Somebody Better Pass a Law

This from Neal Boortz.

"The Grammy Awards for last Sunday night got the lowest ratings in nine years. There were 25% fewer Americans watching the show than there were one year ago. No surprise to me. With what we are passing off as music these days, I'm surprised the ratings were as high as they were."

Somehow, this is going to be blamed on Peer to Peer networks. Trust me, it will.

My view is that the Grammy Awards suffers from too much diversity. (I know, how is this possible?) I think that the CMA's and the Vibe Awards and such are more appropriate and significant awards than the Grammy. These award shows hit their targets. Moreover, they reward the best artists of the year - not just those that sold the most records.
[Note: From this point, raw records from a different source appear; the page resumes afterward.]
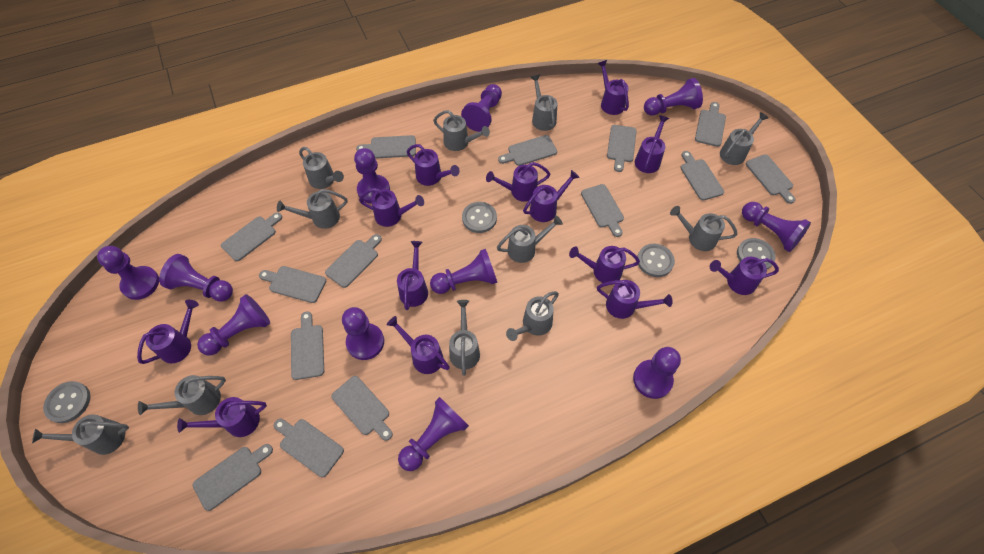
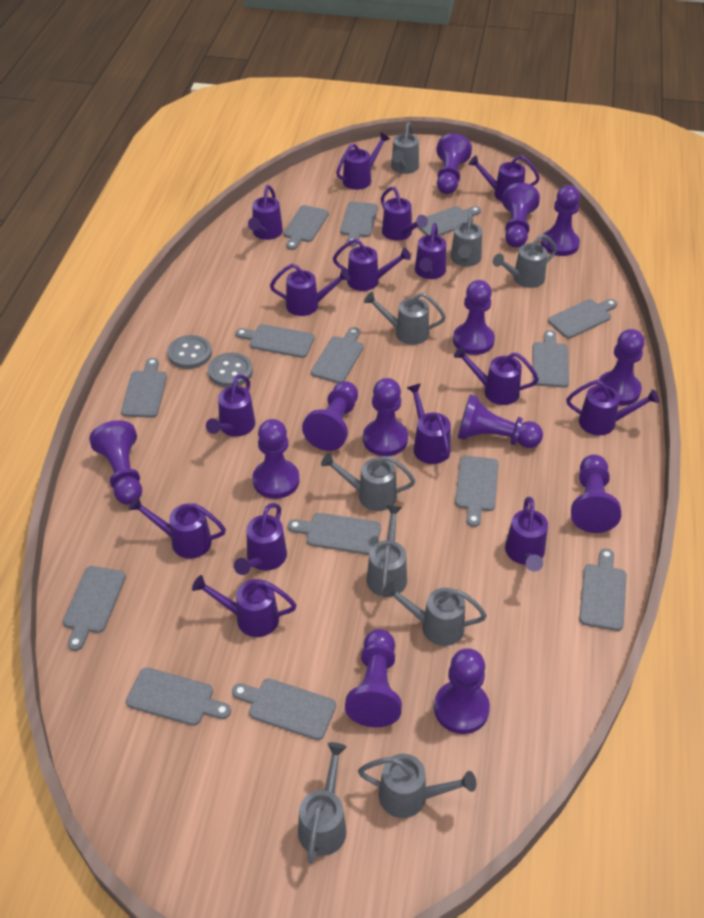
grey button: 4 -> 2
grey watering can: 11 -> 9
purple pawn: 11 -> 13
purple watering can: 13 -> 15

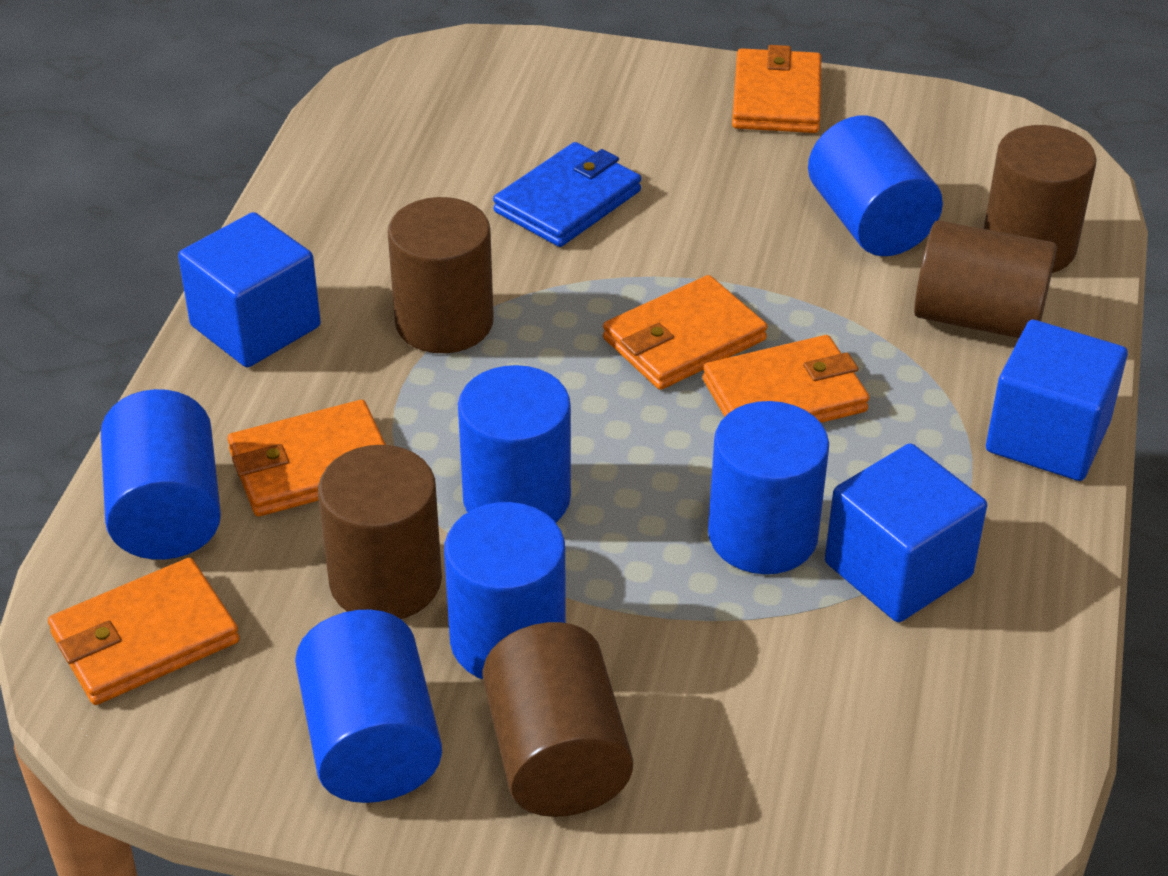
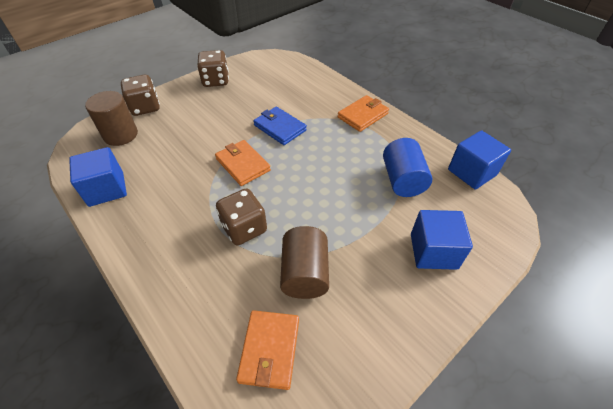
blue cylinder: 6 -> 1
brown cylinder: 5 -> 2
brown dice: 0 -> 3
orange wallet: 5 -> 3

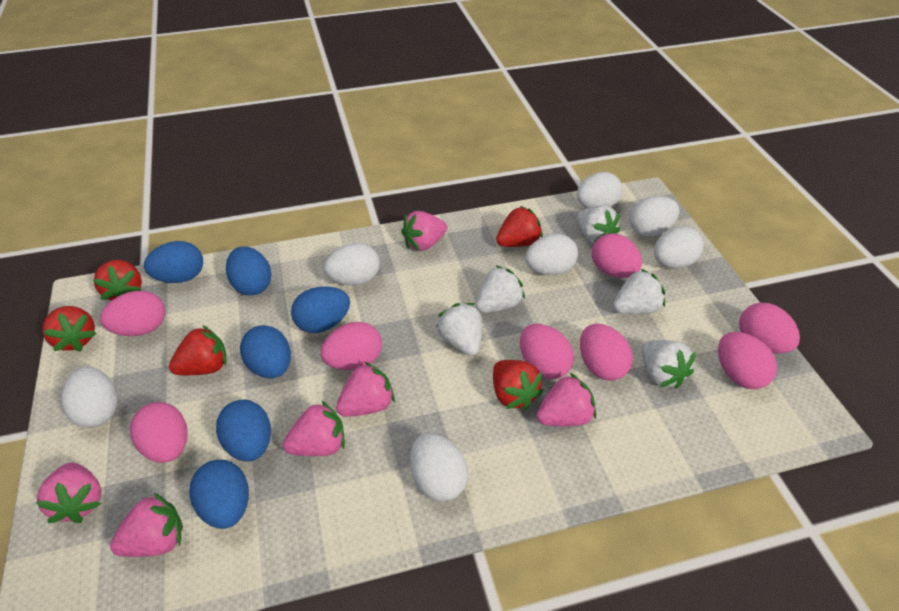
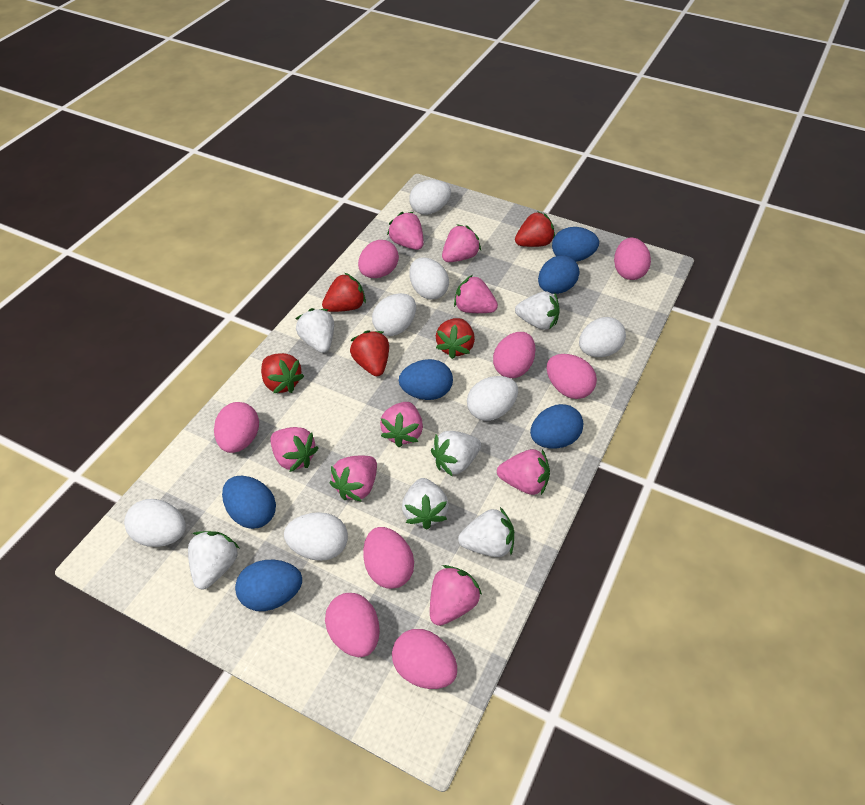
pink strawberry: 6 -> 8
white strawberry: 5 -> 6

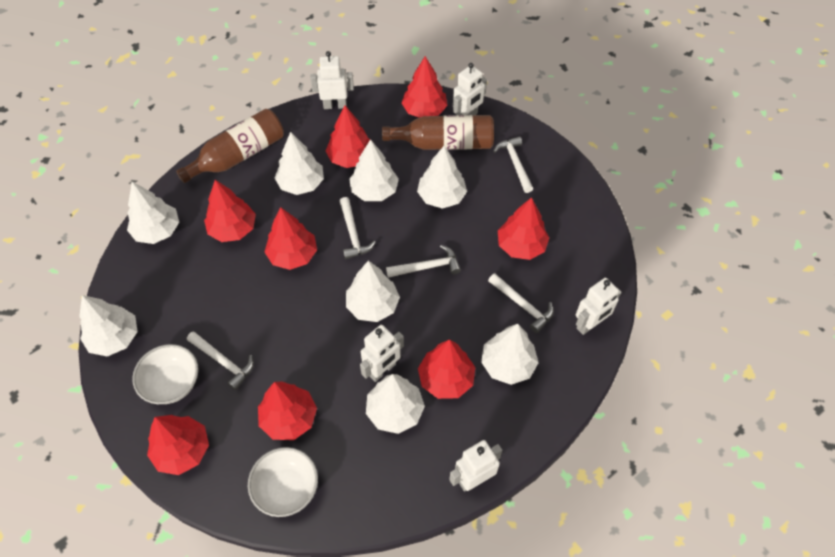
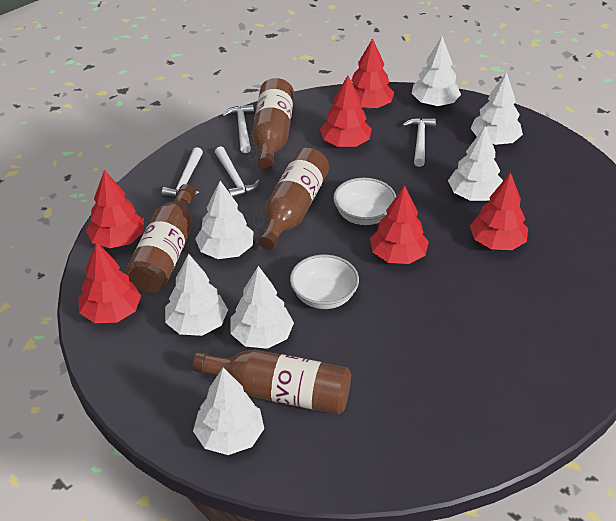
brown bottle: 2 -> 4
red tree: 8 -> 6
white hammer: 5 -> 4
white robot: 5 -> 0
white tree: 8 -> 7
The reason I don't watch is not because there aren't good acts at the Grammys, it's because I have to put up with so much stuff that I'm not interested in. Essentially, the Grammy's take a selection of good music, but after the nominations, take what amounts to the lowest common denominator - or whoever wins the Grammy is the least offensive choice or simply the most mainstream. The Grammy award is the most behind-the-times award out there.

Seriously, if Ray Charles hadn't passed away (a great loss to music in general), would his album have even been nominated for a Grammy? Would it have won best album? Heck no. The Grammy needs to get rid of any category that compares Kanye West to Wilco to Britney Spears, etc. It also needs to ensure that its voters have actually listened to all the music (which I'm sure they would claim happens), and ardently state that voters should not factor album sales into the equation. Sure they'd end up getting it wrong just as often, but at least I could respect the award that way.